RFC is tech lingo for a “request for comments.” Is the author prodding us to interact, or merely toying with the Internet specifications and protocols for procedures and events?  If this is indeed a course pack, is Tan Lin telling us the readings are up for discussion?


Below Tan Lin’s name, we come to the first part of the subtitle, plagiarism/out source Ed. rev. In the text, Tan Lin complicates authorship by plagiarizing himself (lectures, notes, poetry) as well as outside sources, including Google’s Project Gutenberg. In Part 1, he begins with PG’s representation of Samuel Pepys diary.  Is Google’s offering of this primary source plagiarism or access? As an aside, the original diary was written in shorthand, a code, just as this book is written in a form of shorthand, requiring translation.

Tan Lin’s use of the word outsource denotes the contracting to a third party, such as news blogs, RSS feeds, etc. It may also point to the fact that part of the text was generated in an Asian Poetry Writing Workshop he led. It could even point to a political connotation of contracting public services to for-profit corporations. Regardless, this use of a multi-authored texts points to how we gather information, how language is shared contemporarily in digitized form. Because this is titled a course pack, Tan Lin plays with notions of appropriation, copyright, and censorship – major issues in the age of digital language. A portion of the text, as well as a sourced photo, links to the nature of derivative ecstasy. Finally, I find the Ed. rev. portion to be amusing – a tongue in cheek signifier that this compilation has in fact been edited, and revised.

The second part of the subtitle, Notes on the Definition of Culture, brings questions. Is an RSS feed a manifestation of collective intellectual achievement, a form of art?  Or is it more related to the scientific notion of a culture, an artificial medium that promotes or cultivates replication? At base, is culture a noun or a verb? With technology, is culture a metaphor for how we experience language: remixed, random access, temporal, aggregated, unauthored? How does this affect the audience? In the same way that a repeating sound pattern will lull the eye, does this language of inundation bring on a hypnotic state of mind, which we sometimes call boredom, or numbness, or brainwashing? What happens when we are bored by someone’s death? Is technology neutral or a benign instrument in the construction of culture, one that can be used well or badly, like a gun?

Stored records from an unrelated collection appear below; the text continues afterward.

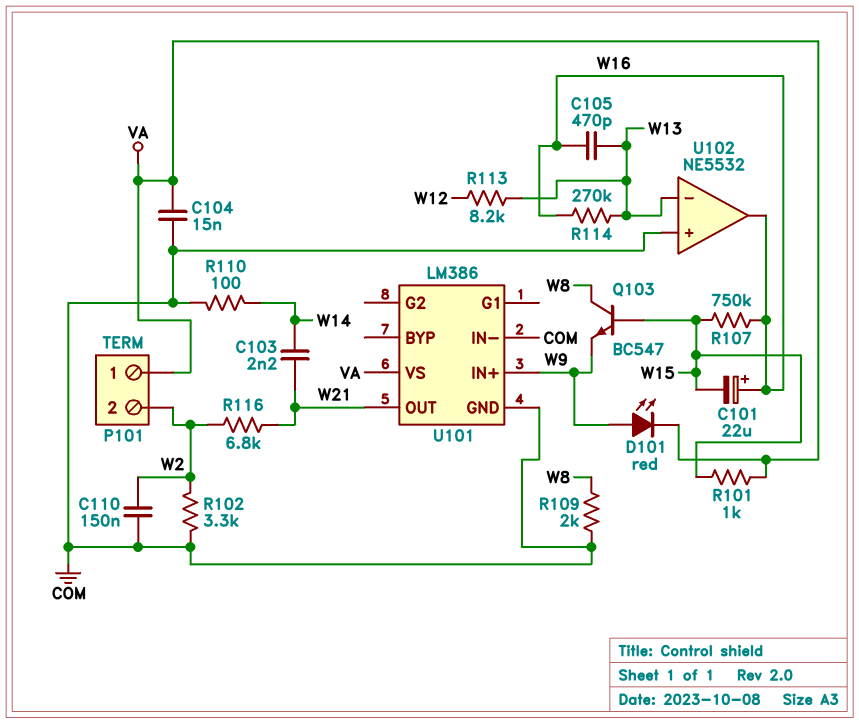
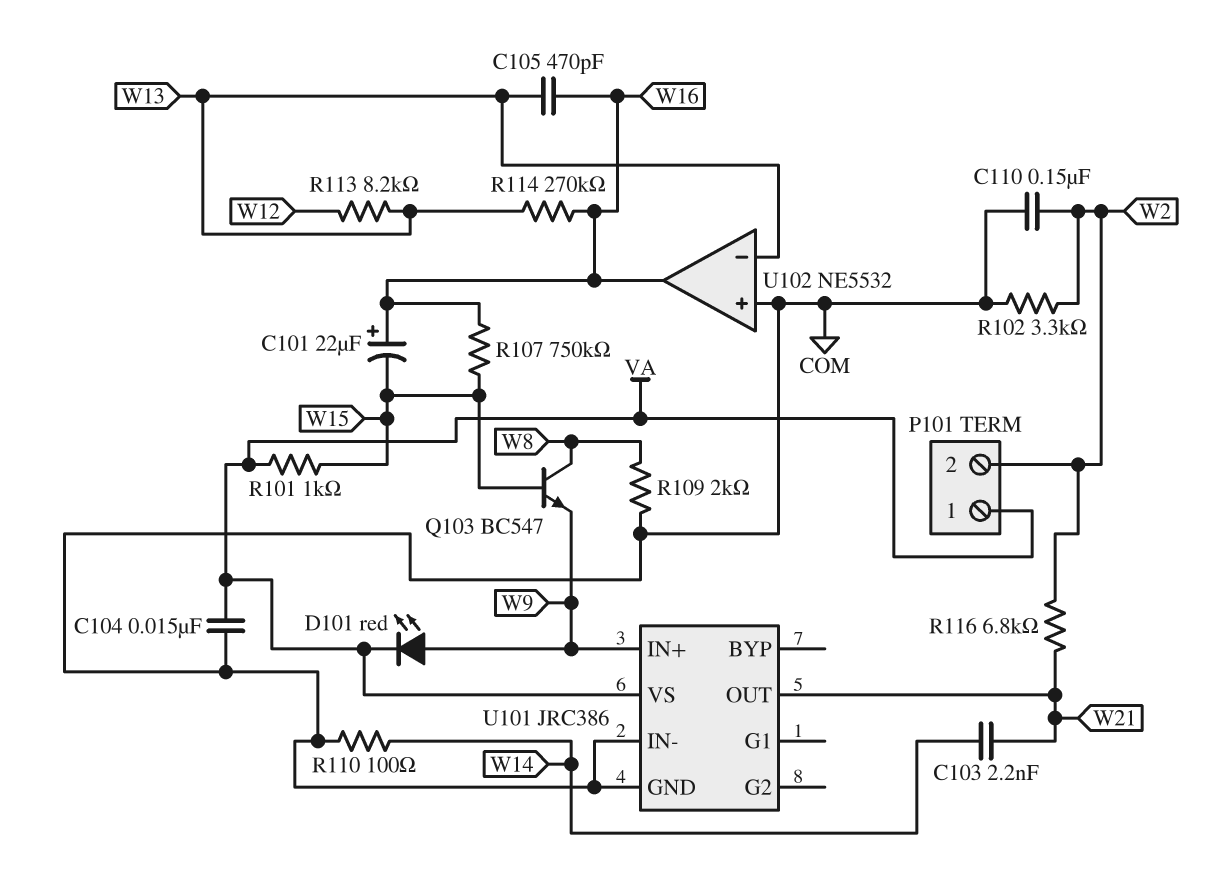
U101: LM386 -> JRC386

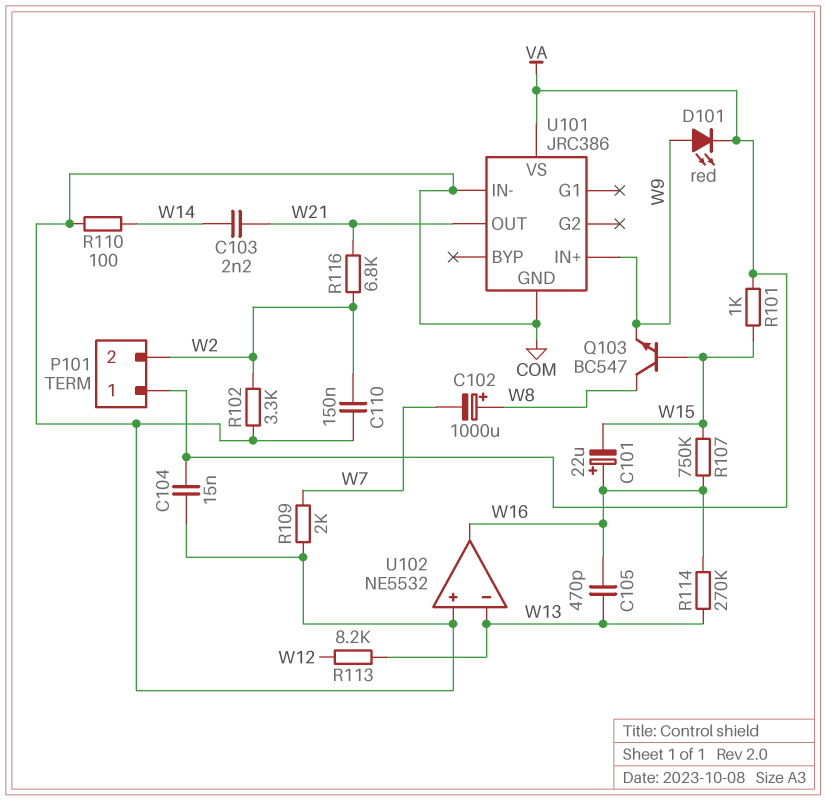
C102: none -> 1000uF (plus W8, minus W7)
R109: 2k (COM, W8) -> 2k (COM, W7)

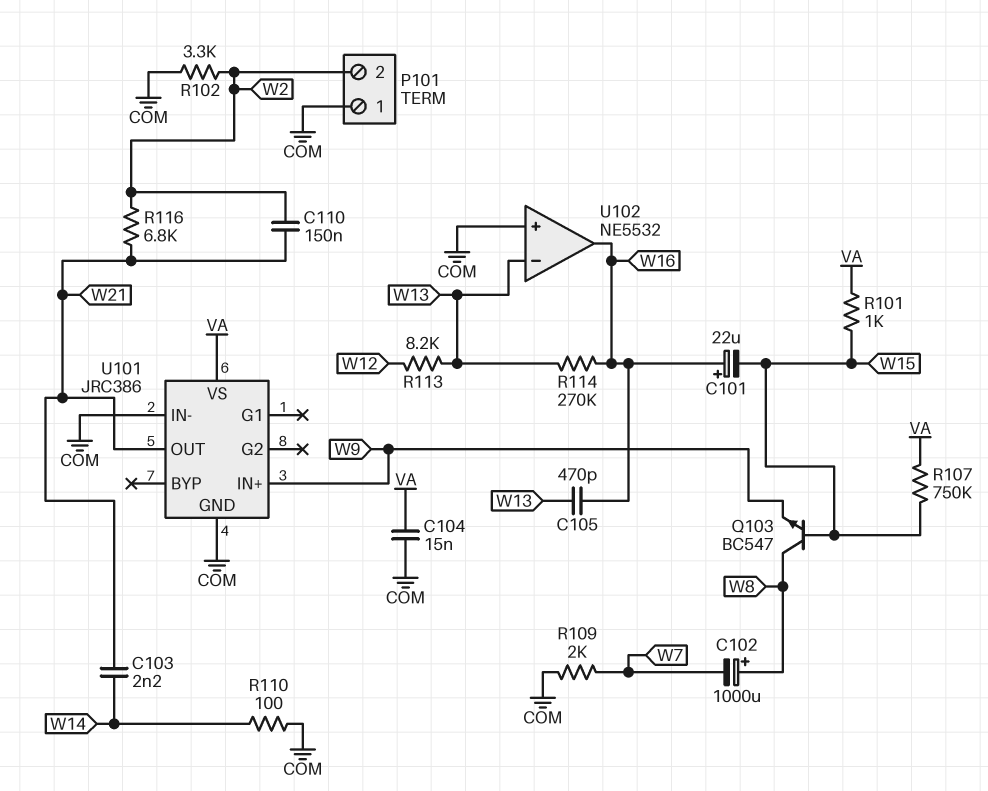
C110: 150nF (COM, W2) -> 150nF (W2, W21)
D101: LED red (A W9, K VA) -> none
P101 pin 1: VA -> COM
R107: 750k (W15, W16) -> 750k (VA, W15)

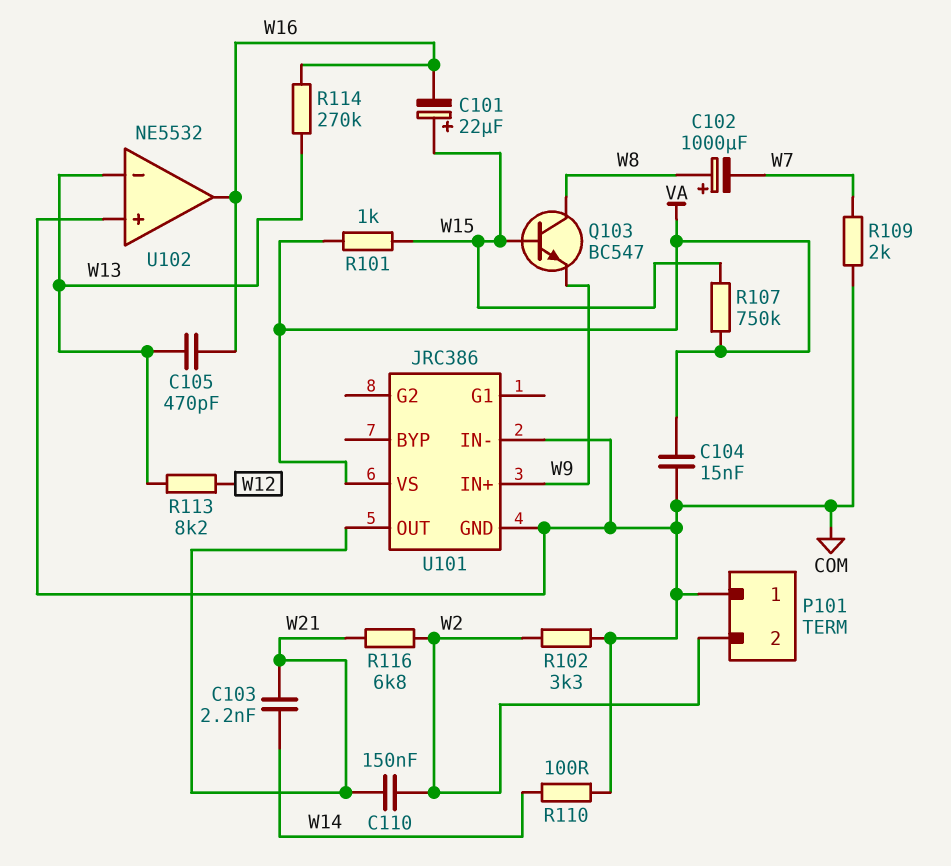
C101: 22uF (plus W16, minus W15) -> 22uF (plus W15, minus W16)

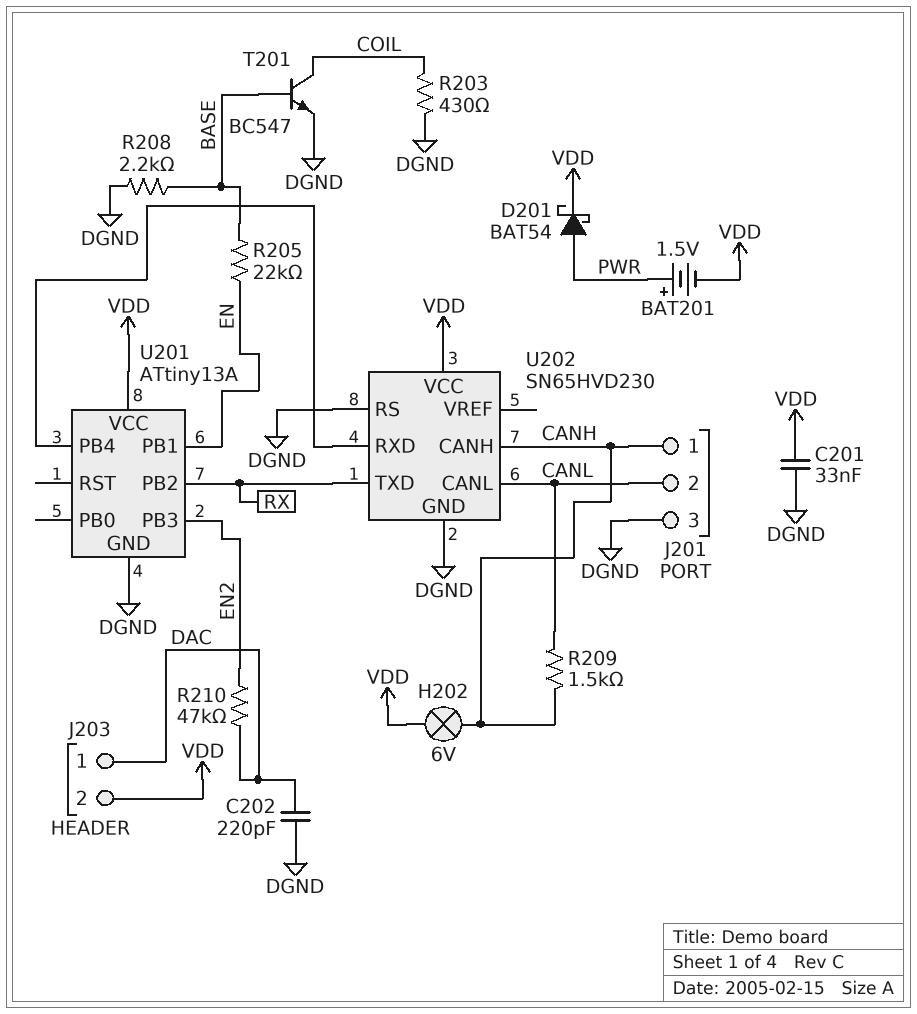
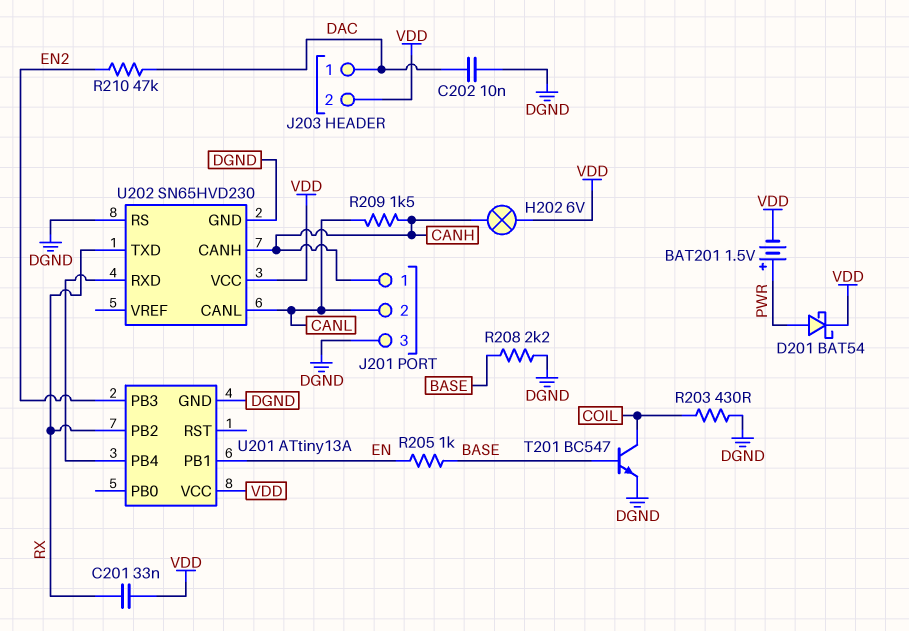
C201: 33nF (DGND, VDD) -> 33nF (RX, VDD)
C202: 220pF (DAC, DGND) -> 10nF (DAC, DGND)
R205: 22k (BASE, EN) -> 1k (BASE, EN)

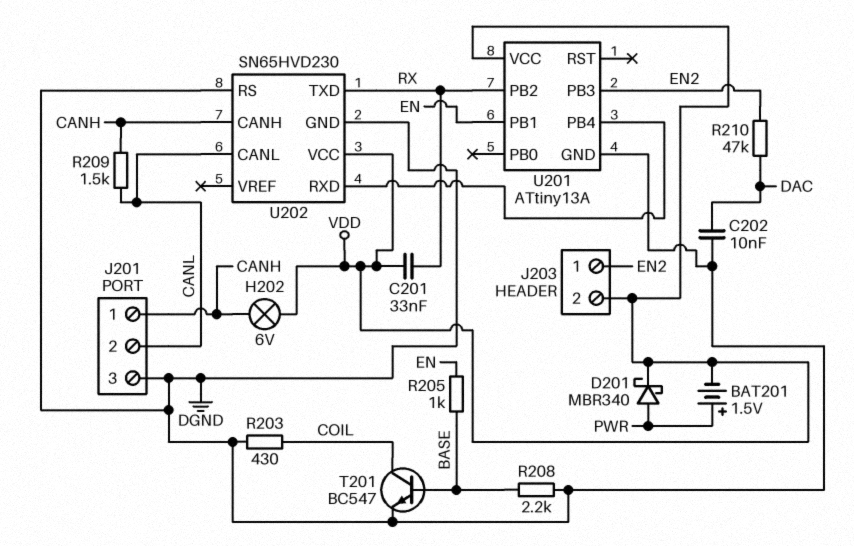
D201: schottky BAT54 (A PWR, K VDD) -> schottky MBR340 (A PWR, K VDD)
J203 pin 1: DAC -> EN2

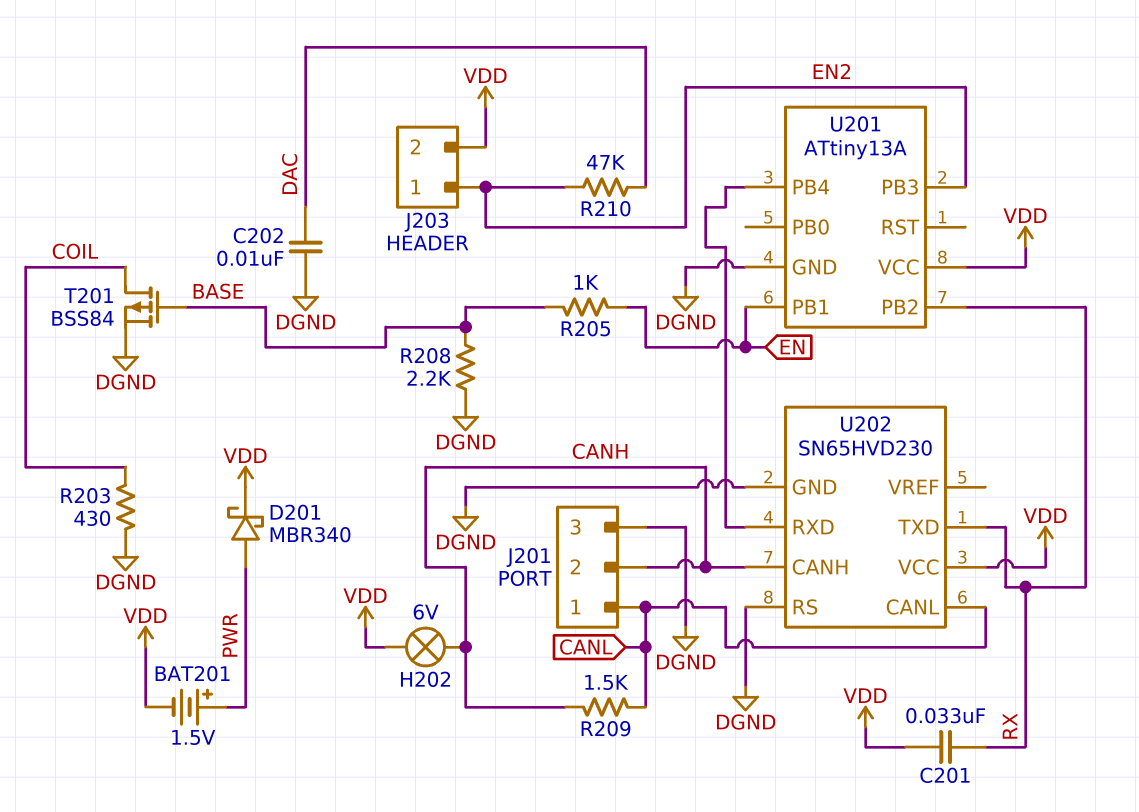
J201 pin 1: CANH -> CANL
J201 pin 2: CANL -> CANH
T201: NPN BC547 (B BASE, C COIL, E DGND) -> PMOS BSS84 (G BASE, D COIL, S DGND)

When reading Untilted Heath Ledger Project the brain automatically auto-corrects Untilted to Untitled. This might be a humorous reference by Tan Lin to how fast we type, or the fact that we expect the computer to correct us, or our brains to make sense of nonsense, while also defining the HEATH of the title.  However, if tilt means to unsteady, lean, slant, or cause to topple, then untilted means steady, rise, ascent, increase or agreement. Read with authorial intent, the wording walks both lines – humor and information.

Tan Lin gives us another clue with the subtitle, history of the search engine. It is a short history. From its inception in 1990 with Archie, to Google’s birth in 1996, to Bing in 2009, the ability to search word streams on the World Wide Web has been sculpted into an art form.  In the beginning, users had to enter exact wording, so if you wrote “untllted Heath Ledger Project” into a search engine, nothing might come up. By the time Google came on the scene, with autocorrect and its authorial relativity linked to the number of people visiting a site, questions of language ownership began to rise. Search engines have led us, in 23 years, to the advent of data mining, inexhaustible data horizons, real time information retrieval, open directories, rich source sites, indexing and architecture of information, retrieval index design, permanent storage and retrieval of natural language documents, web crawling, news feeds. Search engine’s revolutionary effects on culture cannot be underestimated: a constructed hyper-reality of hypertext, shared meanings, interconnected with no dominant axis of orientation.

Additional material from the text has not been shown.